Buradasınız
TÜMTİS İstanbul Şube Başkanı Çayan Dursun ile Söyleşi
TÜMTİS, Türkiye’de de faaliyet yürüten ve uluslararası bir kargo şirketi olan UPS Kargo’da sendikalaşma mücadelesi yürütüyor. Sendikalaşmanın açığa çıkması üzerine UPS yönetimi bugüne dek 80’den fazla işçiyi işten attı. Ama işçiler bu saldırıya direnişle karşılık verdiler. Şirketin uluslararası olması, direnişe uluslararası bir boyut kazandırmış gözüküyor.

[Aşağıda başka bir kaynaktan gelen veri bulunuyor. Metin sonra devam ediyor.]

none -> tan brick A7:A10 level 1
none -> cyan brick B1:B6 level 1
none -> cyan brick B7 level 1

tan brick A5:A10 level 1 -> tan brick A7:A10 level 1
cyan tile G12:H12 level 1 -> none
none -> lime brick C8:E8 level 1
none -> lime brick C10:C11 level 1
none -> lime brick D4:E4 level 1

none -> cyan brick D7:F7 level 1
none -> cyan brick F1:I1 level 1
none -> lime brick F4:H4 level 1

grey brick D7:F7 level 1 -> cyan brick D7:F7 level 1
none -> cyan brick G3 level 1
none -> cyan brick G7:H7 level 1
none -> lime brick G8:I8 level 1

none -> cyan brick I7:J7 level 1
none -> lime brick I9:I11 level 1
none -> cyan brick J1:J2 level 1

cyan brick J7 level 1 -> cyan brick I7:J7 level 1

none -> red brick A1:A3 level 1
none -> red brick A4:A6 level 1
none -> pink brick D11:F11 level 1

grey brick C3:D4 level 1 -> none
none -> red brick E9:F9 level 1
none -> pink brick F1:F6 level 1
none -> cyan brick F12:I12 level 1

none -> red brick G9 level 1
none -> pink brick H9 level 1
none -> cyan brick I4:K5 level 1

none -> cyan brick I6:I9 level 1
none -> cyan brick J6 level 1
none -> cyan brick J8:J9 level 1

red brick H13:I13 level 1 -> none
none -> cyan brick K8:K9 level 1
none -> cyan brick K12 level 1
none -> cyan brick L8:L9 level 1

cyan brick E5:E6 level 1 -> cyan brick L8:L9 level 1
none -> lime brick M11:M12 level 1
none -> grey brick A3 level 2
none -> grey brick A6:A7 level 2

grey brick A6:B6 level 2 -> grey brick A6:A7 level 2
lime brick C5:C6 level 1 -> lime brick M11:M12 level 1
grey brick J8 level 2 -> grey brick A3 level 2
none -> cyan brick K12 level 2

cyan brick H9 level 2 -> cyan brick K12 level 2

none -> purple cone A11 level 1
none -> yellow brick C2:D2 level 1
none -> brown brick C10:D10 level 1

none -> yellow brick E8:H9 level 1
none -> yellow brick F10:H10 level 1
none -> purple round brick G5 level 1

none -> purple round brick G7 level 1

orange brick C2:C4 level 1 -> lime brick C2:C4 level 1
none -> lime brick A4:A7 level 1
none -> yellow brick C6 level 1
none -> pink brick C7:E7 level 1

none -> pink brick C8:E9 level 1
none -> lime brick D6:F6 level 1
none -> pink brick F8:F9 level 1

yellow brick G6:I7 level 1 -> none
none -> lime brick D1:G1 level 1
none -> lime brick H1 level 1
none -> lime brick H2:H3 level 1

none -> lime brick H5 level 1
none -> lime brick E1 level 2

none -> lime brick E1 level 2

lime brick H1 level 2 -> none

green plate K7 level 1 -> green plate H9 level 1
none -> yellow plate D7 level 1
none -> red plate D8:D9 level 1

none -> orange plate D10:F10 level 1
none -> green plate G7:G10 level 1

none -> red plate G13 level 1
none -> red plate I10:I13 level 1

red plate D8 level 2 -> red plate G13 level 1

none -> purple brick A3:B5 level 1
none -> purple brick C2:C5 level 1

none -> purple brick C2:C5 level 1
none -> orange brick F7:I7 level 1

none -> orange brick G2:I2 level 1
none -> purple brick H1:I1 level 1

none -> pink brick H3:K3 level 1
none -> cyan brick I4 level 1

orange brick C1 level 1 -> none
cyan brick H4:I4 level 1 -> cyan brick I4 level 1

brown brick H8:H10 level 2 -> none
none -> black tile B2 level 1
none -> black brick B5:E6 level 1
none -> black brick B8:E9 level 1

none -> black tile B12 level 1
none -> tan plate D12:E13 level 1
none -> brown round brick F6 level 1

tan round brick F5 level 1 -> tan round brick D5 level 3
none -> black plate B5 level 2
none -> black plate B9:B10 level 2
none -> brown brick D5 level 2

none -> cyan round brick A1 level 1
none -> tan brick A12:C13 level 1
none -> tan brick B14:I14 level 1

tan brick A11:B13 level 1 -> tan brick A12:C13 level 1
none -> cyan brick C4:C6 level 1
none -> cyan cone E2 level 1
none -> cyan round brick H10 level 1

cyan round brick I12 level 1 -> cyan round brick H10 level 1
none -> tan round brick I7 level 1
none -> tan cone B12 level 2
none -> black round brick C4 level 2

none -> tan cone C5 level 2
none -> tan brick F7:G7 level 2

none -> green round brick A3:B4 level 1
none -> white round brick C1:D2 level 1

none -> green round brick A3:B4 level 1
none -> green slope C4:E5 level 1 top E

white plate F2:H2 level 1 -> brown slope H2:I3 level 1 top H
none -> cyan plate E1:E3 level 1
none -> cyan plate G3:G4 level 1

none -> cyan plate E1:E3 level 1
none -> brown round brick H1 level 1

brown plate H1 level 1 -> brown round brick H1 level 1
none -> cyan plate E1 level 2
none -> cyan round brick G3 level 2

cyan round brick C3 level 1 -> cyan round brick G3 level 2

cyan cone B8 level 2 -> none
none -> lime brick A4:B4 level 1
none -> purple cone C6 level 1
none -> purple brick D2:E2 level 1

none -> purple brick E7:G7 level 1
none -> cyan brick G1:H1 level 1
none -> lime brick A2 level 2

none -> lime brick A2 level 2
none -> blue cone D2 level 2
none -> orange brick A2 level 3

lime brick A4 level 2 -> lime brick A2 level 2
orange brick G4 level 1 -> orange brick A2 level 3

UPS’deki sendikal örgütlenme süreci, işten atılmalar, başlayan direniş, direnişin gidişatı, direnişteki işçilerin dönüşümü, ailelerin desteği, direnişe ulusal ve uluslararası desteğin boyutları üzerine TÜMTİS İstanbul Şube Başkanı Çayan Dursun ile bir söyleşi gerçekleştirdik.
UİD-DER: TÜMTİS olarak yeni bir direniş yürütüyorsunuz. Direniş neden ve nasıl başladı?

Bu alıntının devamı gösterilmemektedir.